Before I begin this essay, a short proem is probably necessary. If you are in love with someone, you probably shouldn’t read this, but you may do so at your own discretion. This was written in light of my recent decision to follow, above all, the yogic path, as I feel it will, when combined with a great deal of research into the sciences, philosophy, languages, and the arts, allow me to benefit the most sentient beings. This path requires me to abandon the prospect of romance for the most part. In rare circumstances it will be permissible, but only if said relationship would be in the best interest of my goal of alleviating the suffering of as many beings as possible. In any case, I had to really think this through, and so this is the result after having done so, written literally thought-by-thought, as a stream-of-consciousness. All else aside, I think it’s pretty awesome to be able to reason your way out of attachment, aversion, or any other afflictive emotion.

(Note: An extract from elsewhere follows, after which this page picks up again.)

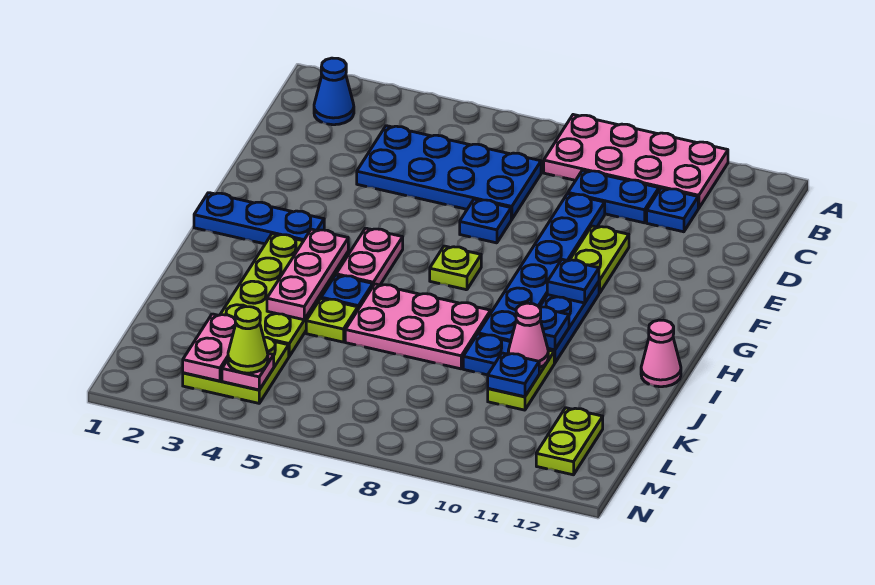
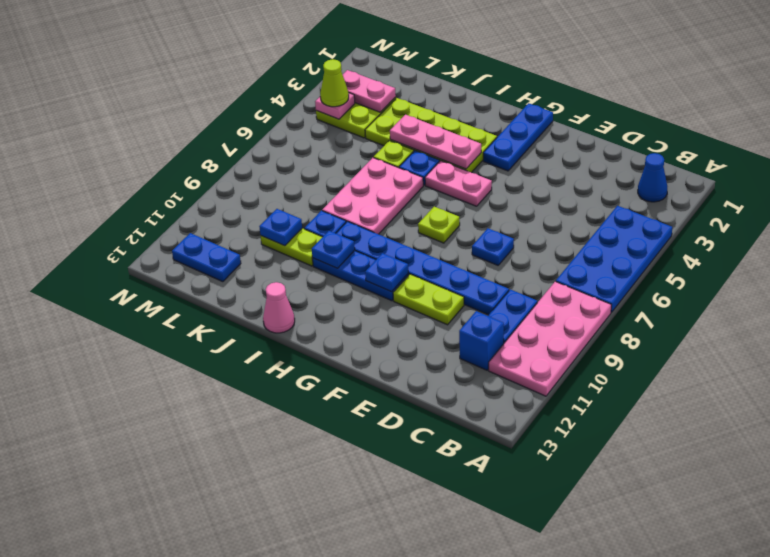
blue plate C4:D7 level 1 -> blue plate A4:B7 level 1
blue plate C11 level 1 -> blue brick C11 level 1
pink cone J10 level 2 -> none
lime plate L12:M12 level 1 -> blue plate L12:M12 level 1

I’ve been pretty lonely most of my life, and it’s been getting pretty intense recently, but loneliness doesn’t matter: we’re always alone. In lacking physical human contact, what I lack is a mere object. If I had an animatronic robot with human-like skin, I would still be said to be “alone.” But this is merely the physical, human discussion on the other hand, is plentiful through all the electronic devices at my disposal (cell phone, laptop, and so forth). But it’s not conversation I want is it? It’s not even physical contact–these are mere symptoms, side-effects of what I’m really after: the affectionate love of another. But then, what exactly is that? I can never experience the mind of another; therefore the mind-state of “love” is expressed purely through the words (speech) and physical actions or contact (body) of said person who “loves” me. And if I’ve already shown the relative emptiness of the speech and body–the very vehicles of communicating mind–then I’ve also in turn shown the emptiness of the mental side as well.
The whole experience of “love” is one which entails physical and verbal interaction which supposedly show the mind-state. Returning to the animatronic robot, if it were fitted for sex and said constant words of unconditional affection, it would fulfill effectively my body/mind’s internal (perhaps biological) need for “love.” But like all such things, love is an externality, and thus my mind does not depend on it for its clarity or contentment. These qualities exist within the mind itself, where they can be triggered by external factors, but notably need not be.
And further, why would anyone need love? Are we that insecure that we require the validation of acceptance by another? Or is it selfishness, ego, or pride which makes us cling to the notion of someone becoming attached to us? Because that’s what we’re talking about here right? Romantic love consists primarily of variant forms of attachment: eros, philia, etc. leading up to devotion and agape. Agape is found from holy men all over the world (or by a personal deity, if you ascribe to such a belief) if that kind of unconditionality is thusly needed. Devotion though is not so readily found in others; certainly not devotion exceeding self-devotion (which to me is the real definition of “I love you”). But then, why do we so badly need to feel another’s devotion towards us other than our own general insecurity? That’s right: the need for love is a manifestation of the ego’s fear for itself. The ego feeds off any kind of validation. Such desires indicate an ego that is strong, and thus a mind which is heavily insecure in its own identity. The romantic relationship is not necessary for happiness if one takes the path of self-transcendence or self-extinction–the path of the sage or yogi. Clearly, I do not require romantic love while traversing the path I am now taking (but my strong desire for love is evidence of the great insecurity of my own mind, and all the work I have yet to do).
…But of course, as the Arabs say: God knows best. Only time will tell (and probably many friends of mine who end up reading this) whether I am correct or not.
To clarify the above post, here’s an analogy that i used in explanation for someone in the comments:
We all live in our own enormous skyscraper. The higher we go, the happier we are, but we almost never make it beyond the first floor or two, or really even get higher than the basement. So to experience the “happiness” of height, we leave our skyscraper and climb dangerous hills or piles of garbage even, which first of all never get as high as the skyscraper, and which we also often fall down from and hurt ourselves. Most people don’t even know they have a skyscraper, and of those who do, few go through the effort to climb the stairs. What i’m doing is recognizing the futility of climbing dangerous, rocky hills where i often experience great pain, for the unmatched bliss i can attain through climbing that which i already own, and know to be safe. Given that my goal is to reach the unmatched and blissful height where i can see the true nature of everything below, it’s silly for me to continue chasing dangerous piles of rubble. But for those who aren’t seeking such a difficult goal, any height will usually do for the moment (i often wish i could say this for myself).
Now if that makes any sense, i’ll be very glad. The hills of rubble are romantic love, which albeit can be gateways to higher forms of love like true agape, but these purer forms of love can be found within the skyscraper of the mind as it is. There is no need to look any further. So long as my happiness depends on the external, i will still experience suffering. So long as i experience suffering, i will not possess the wisdom that will allow me to benefit the world. In sum, to see romantic love as empty is necessary for my own peace and contentment for the time being.